Styles and style tips

Styles in shared libraries

You can also include styles like colors and text styles in your shared libraries—they are much simpler to create, but there are still some best practices that will make using them easier.

Text styles: Figma has decoupled properties like alignment and color from being included in the style, so you won't need to create a separate unconnected text style for every color or justification. This results in fewer styles, making them easier to manage. Many users will have two sets of type styles which include a type ramp for mobile and another for desktop.

Color styles: Make sure you have styles created for all of your documented colors in your design system, and name them appropriately so they are easy to identity, use and implement.

Effect styles: Effect styles allow you to consistently reuse effects like layer blurs, background blurs, drop shadows, and inner shadows. For example: the Material design system includes an entire set of drop shadows to coincide with different layers that are stacked in the UI—shadows are repeatedly used used to create the effect of different "elevations" tied to certain elements like modals and buttons.

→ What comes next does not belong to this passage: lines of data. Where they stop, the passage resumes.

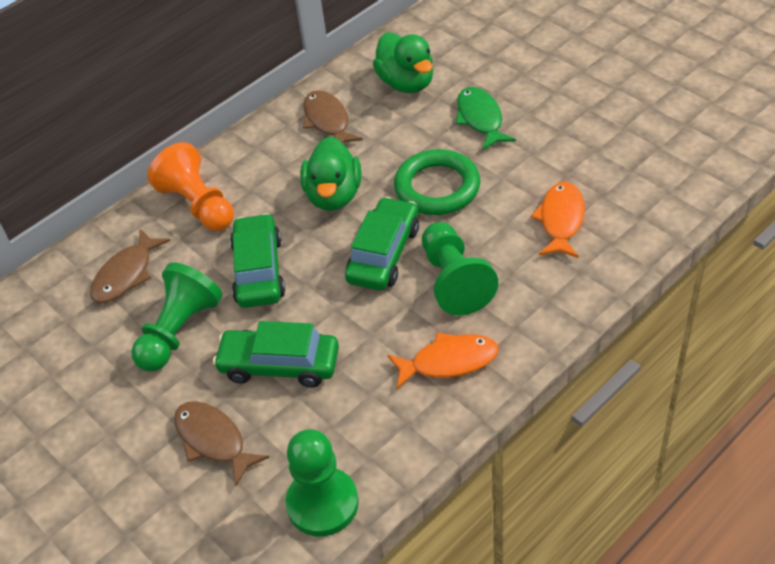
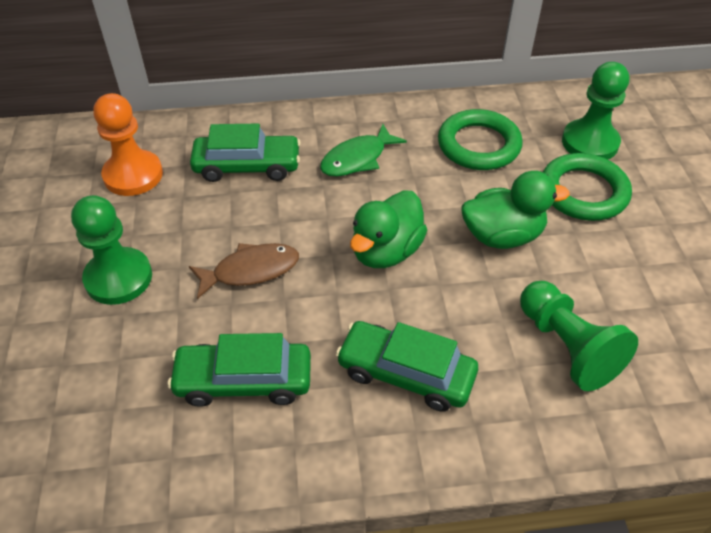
brown fish: 3 -> 1
green ring: 1 -> 2
orange fish: 2 -> 0

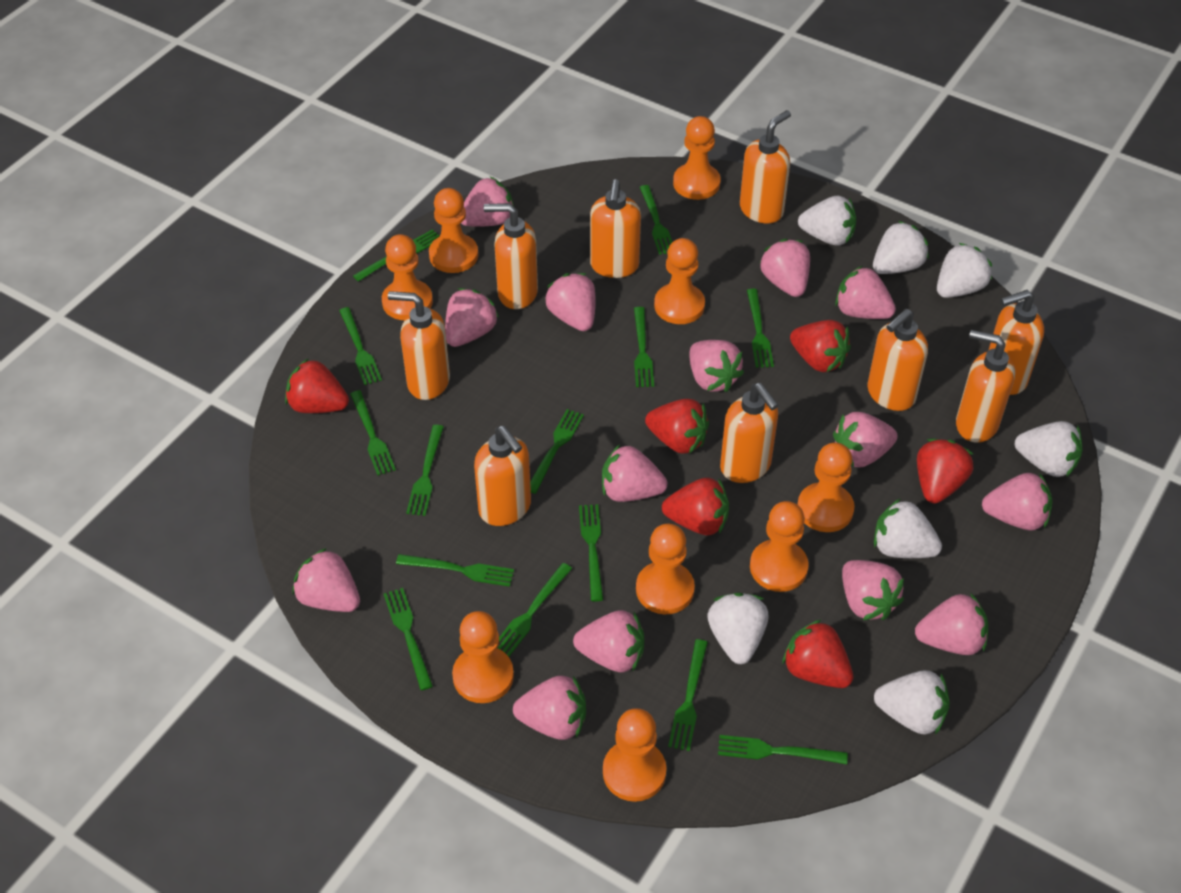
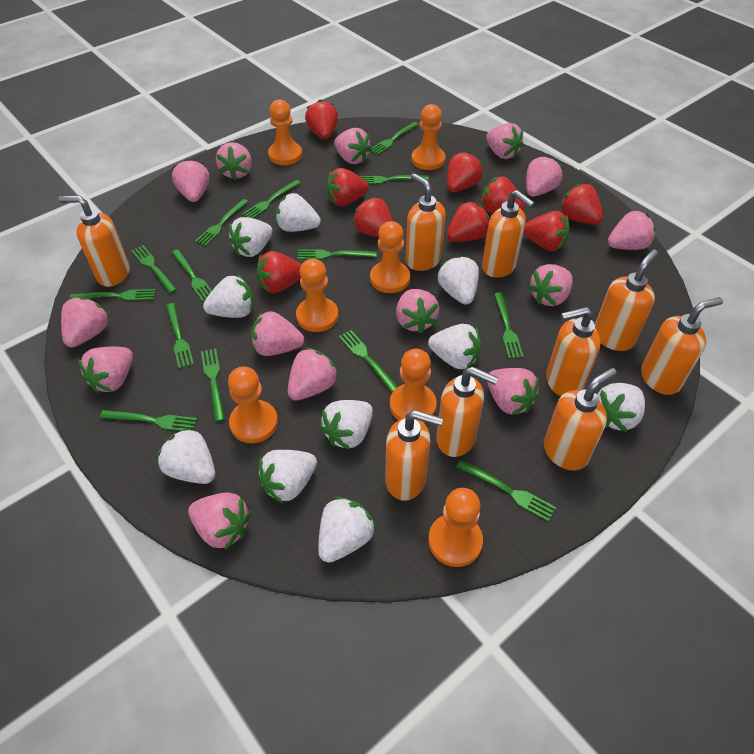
orange pawn: 9 -> 7
red strawberry: 6 -> 9
white strawberry: 7 -> 10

Grid styles: Often overlooked, grid styles can help standardize layout grids across multiple projects and viewports. If you have specific grids you use from desktop down to mobile phones, consider defining grid styles so they can be easily shared.

Style tips

Style names: Style names are critical for alignment with predefined properties in your design system. You can also use prefixes separated by a forward slash in the names to group styles in the style picker (note: you can only add one level of hierarchy). For example, if you add "Alerts/" before several styles, they will all appear together under the subheading "Alerts". You might use these prefixes to:

  • group colors by hue
  • group colors by theme or type
  • group accessible colors together
  • group type styles by font family or size
  • group grid styles by viewport size

Style descriptions: Add descriptions to your styles—these will appear in tooltips in much the same way they do for components. The descriptions can help clarify their intended usage by surfacing additional information to help designers select the right style.

Style names and descriptions can be helpful to clarify usage, or create alignment with naming used in your codebase.

Note: when developers are inspecting your designs, in the code panel, style names will show up as comments in CSS mode and as a line item in table view. The names of color, type, and effect styles will be displayed in addition to their attributes.

Image fills for Placeholder images: You can create styles for image fills. Lets say you have some user avatars, or placeholder photos you commonly use. You may not know what shape, aspect ratio, or size they will need to be applied to. By creating image fills, you can easily apply them to any shape.

Create styles from image fills and easily apply them to objects of all shapes and sizes.

Layout grids for visualizing spacing: You can create grid styles which are comprised of multiple layout grids. For example, a column and a row grid can be applied to a frame or component to help visualize margins or padding. These can be very useful for teams that have defined standardized spacing as part of their system.

Use layout grids to visualize standard spacing in your system.